When I place a linked 4.3M JPEG image (File -> Place Linked...) and save, the PSD balloons to 95.5M. Nothing else, just a 4.5M JPEG linked in an empty document.
This seems completely absurd... the file is under 5M and it shouldn't even be including it, and when the JPEG is opened in Photoshop itself it's full in-memory size is only 34.9M.
How is it managing to waste all this space? How can I prevent it from doing so?
I've already tried:
- Turning off "Maximize Compatibility" (Preferences -> File Handling -> Maximize PSD and PSB File Compatibility = Never)
- Helped a lot, was 384M before I did this.
- Turning off "Image Previews" (Preferences -> File Handling -> Image Previews = Never Save)
- Didn't seem to do anything.
- "Covering" the entire image in a solid white top layer before saving (in an attempt to let any preview image compress to almost nothing).
- Didn't seem to do anything.
I'm using Photoshop CC 2015.05.0 on OSX 10.10.5.
edit
It's pretty obvious that Photoshop is saving a version of the linked file in the PSD: if I delete the linked file and open the PSD I can still see the image in the document. What I am looking for is a way to disable this behavior so that it does not include that information from the linked file (I don't care about it showing up if the source file is missing).
Answer
Although your file is linked, Photoshop still saves the flattened image data. With a JPG you are unlikely to see any file size savings by using linked files. If you link another layered PSD for example, you will see file savings since all it is saving is the flattened pixel output and nothing else.
The pixel preview it saves is scaled to its current size, so if you link a higher resolution image and scale it down it will only save the preview at the scaled down size, potentially giving you some file size reduction. But again, if it is a flat JPG your unlikely to save much on the original file size unless it is significantly scaled down. And if you're scaling your image up you're likely to add even more to the file size.

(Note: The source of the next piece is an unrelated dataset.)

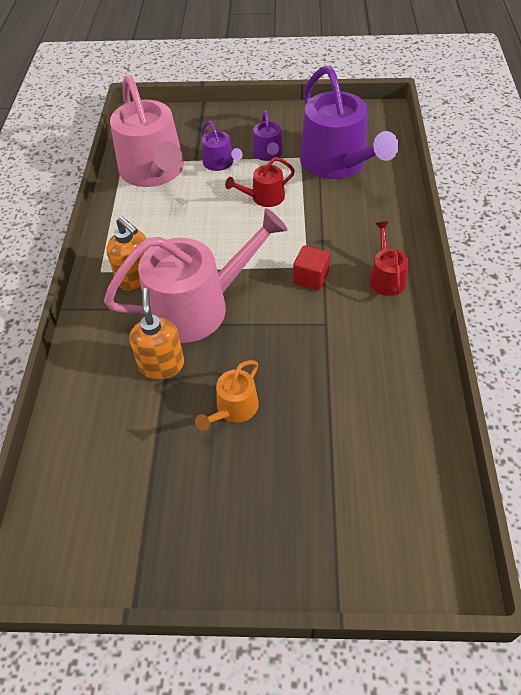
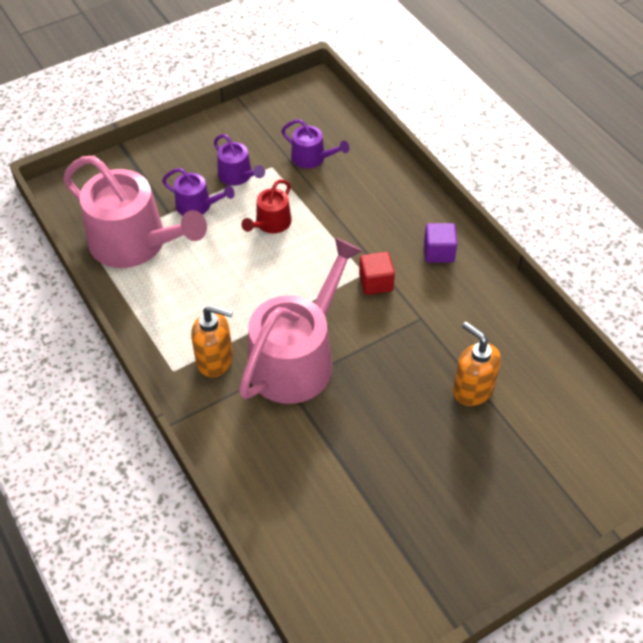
camera: 35 degrees left, 0 degrees up
(162, 365) = (311, 427): orange soap dispenser -> orange soap dispenser (472, 389)
(234, 409) = (404, 430): orange watering can -> none
(337, 163) = (312, 158): purple watering can -> purple watering can, size x0.47
(386, 277) = (439, 252): red watering can -> purple cube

From Photoshop Help / Create Linked Smart Objects:
While Linked Smart Objects do not store the original file in the containing document, they still store a flattened and scaled version of the image data from the original file. In some cases, the size of this data may be much larger than the size of the original file
It's also worth noting that JPG is a compressed output format, simply opening a JPG in Photoshop as a PSD increases the file size significantly.